I have both bought and sold via the Internet with very good results. It is not hard to do. The use of the Internet expands both your base of customers and your choice of products. There is little additional effort or cost. The Internet is as easy to use as the telephone and has much more flexibility for both businessman and consumer.

With all this said, then why is the Internet slow to develop locally or regionally? I suppose it is consumer resistance. My grandmother hesitated to pick up the telephone when it rang, and would ask someone else to place a call for her. This was back in the 1950s when the telephone was already 50 years old. Lack of understanding of a new product can also slow its accepted use. For example we get in the car and drive to three hardware stores only to find none of them have the item we need. It would have saved a lot of time and gasoline if we had used the telephone and called first. The telephone, if used properly, pays for itself with the time and other cost it saves us daily. After 100 years of the telephone use I suppose there are still people who think it serves little useful purpose.

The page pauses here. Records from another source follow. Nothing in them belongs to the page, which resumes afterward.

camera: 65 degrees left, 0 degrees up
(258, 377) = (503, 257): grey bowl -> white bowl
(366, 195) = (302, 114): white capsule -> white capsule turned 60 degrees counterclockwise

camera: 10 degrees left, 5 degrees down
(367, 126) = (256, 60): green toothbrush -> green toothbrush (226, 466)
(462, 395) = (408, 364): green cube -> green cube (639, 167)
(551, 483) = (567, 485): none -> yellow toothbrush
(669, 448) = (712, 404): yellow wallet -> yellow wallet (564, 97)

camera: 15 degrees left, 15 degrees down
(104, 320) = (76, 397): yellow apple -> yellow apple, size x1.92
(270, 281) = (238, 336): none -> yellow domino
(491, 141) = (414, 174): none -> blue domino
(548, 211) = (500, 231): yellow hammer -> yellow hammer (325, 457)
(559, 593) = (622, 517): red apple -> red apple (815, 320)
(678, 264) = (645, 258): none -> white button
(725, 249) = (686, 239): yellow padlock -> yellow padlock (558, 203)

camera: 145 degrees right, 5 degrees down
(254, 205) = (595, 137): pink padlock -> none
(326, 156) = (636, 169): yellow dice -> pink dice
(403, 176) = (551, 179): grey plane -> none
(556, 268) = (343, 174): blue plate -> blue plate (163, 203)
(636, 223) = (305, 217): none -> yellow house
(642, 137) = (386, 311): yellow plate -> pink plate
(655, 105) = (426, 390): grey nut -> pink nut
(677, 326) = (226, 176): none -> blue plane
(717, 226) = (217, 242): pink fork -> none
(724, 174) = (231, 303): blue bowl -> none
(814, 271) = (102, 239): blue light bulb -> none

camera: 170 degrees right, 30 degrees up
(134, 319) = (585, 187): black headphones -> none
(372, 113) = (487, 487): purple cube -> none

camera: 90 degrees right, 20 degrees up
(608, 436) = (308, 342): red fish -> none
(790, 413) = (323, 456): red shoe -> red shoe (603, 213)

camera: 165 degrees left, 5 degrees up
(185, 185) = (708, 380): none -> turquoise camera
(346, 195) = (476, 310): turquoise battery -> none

The computer and the Internet can benefit us even more than the telephone. The computer and the Internet can be used for voice messages just like the telephone and much more. You can send pictures, drawings, and plans via the computer. You can publish newsletters, product brochures, and circulate information all from your home or business. Your homepage or website can display pictures in color and motion, product sounds, recorded voice messages as well as written text.

If you have email, nine chances out of ten you have the ability and means to put your homepage on the Internet. Most email service providers also provide you with a certain amount of space for a homepage or “website”. Most likely, you are paying for a homepage each month with your bill for email service whether you use it or not.

Perhaps the next generation will see the advantages to local networking via the computer and Internet. However consumer resistance and lack of understanding of new products can hold progress back for several generations.